With solid leadership, The Paprec Group's dynamic growth and innovation has attracted over 20,000 industrialists to participate in Paprec recycling, resulting in them becoming one of the key players in the world of recycling and waste management (Paprec Group Raw Material Producer of the 21st Century). The respect that the Paprec Group has for the environment is mirrored in their respect for individuals. Paprec seeks out individuals who adhere to the same set of founding values that establishes the company's market presence. The driving philosophy of the company is stated in the following, “We believe in human rights and believe in the Enterprise.” Paprec desires employees who seek excellence, professionalism, and mutual respect.

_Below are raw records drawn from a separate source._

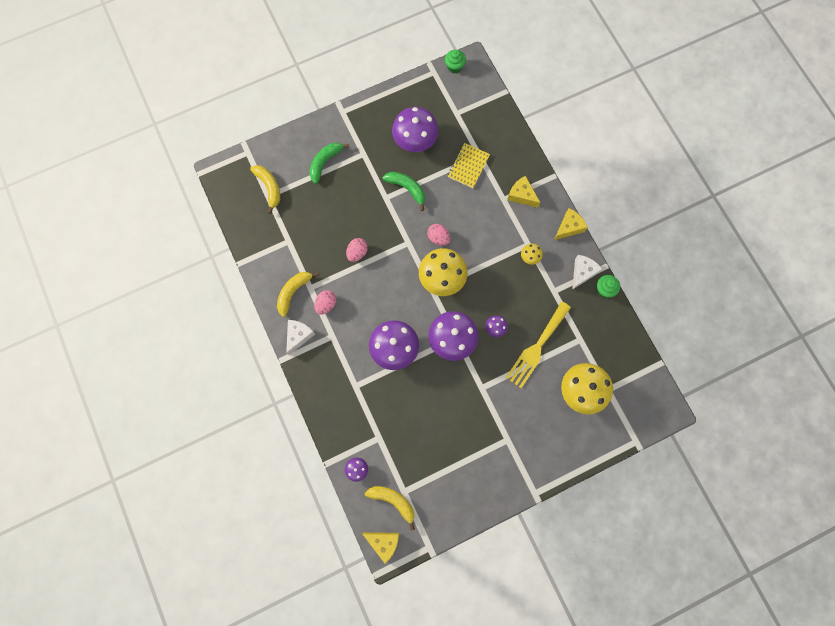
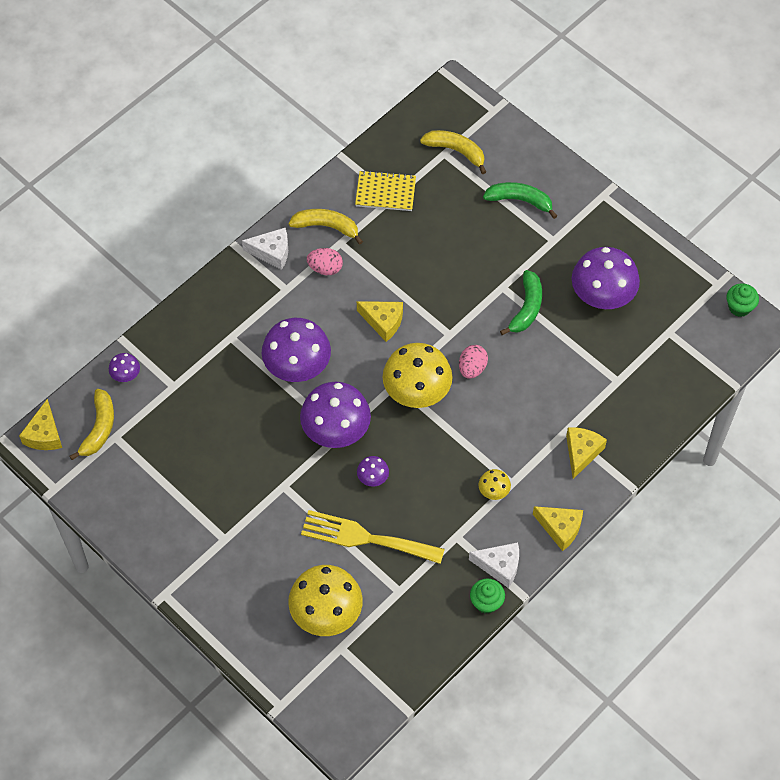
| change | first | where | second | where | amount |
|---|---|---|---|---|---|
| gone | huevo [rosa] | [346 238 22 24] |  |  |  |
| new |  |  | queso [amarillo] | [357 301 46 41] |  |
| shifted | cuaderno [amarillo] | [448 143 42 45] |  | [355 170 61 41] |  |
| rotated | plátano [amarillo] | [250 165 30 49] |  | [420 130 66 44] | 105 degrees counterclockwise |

Jean-Luc Petithuguenin, in order to maintain this respect of individuals and fight against discrimination, asked all of its current 4,000 employees (from 56 different nationalities) to agree to practice a newly adopted “Charter of Secularism” (see Table 14.5). The Paprec group anticipates that the charter will move the company beyond present French laws, which prohibit the wearing of conspicuous religious symbols in schools. Moreover the charter seeks to resonate with the philosophy of secularism within French society, which intends to create freedom for people to believe or not believe freely (The Charter For Secularity and Diversity).
Table 14.5 Charter of secularism adopted by a French recycling company
| The Paprec Group Charter for Secularism and Diversity |
|---|
|
|
PacMoore Case Study
In 1985 Bill Moore left Procter and Gamble to take a leadership role at this father's company, George Meyer Company. Bill became aware of a need within the food industry for a reliable and capable manufacturing partner. Bill spent the next 20 years growing the company to meet the industries needs of packaging, blending, spray drying, and extrusion (Management Team).
Today the PacMoore Corporation, an American company, is a progressive and reliable food-contract packaging and processing business located in Hammond, Indiana. The company's contract manufacturing capabilities include blending, sifting, spraying, and turnkey processing, all of which enable the company to meet almost any requirement for food and dry ingredients. PacMoore, led by Bill Moore, employs 300 people, processes an estimated 250 million pounds of ingredients each year and generates annual sales over $35 million.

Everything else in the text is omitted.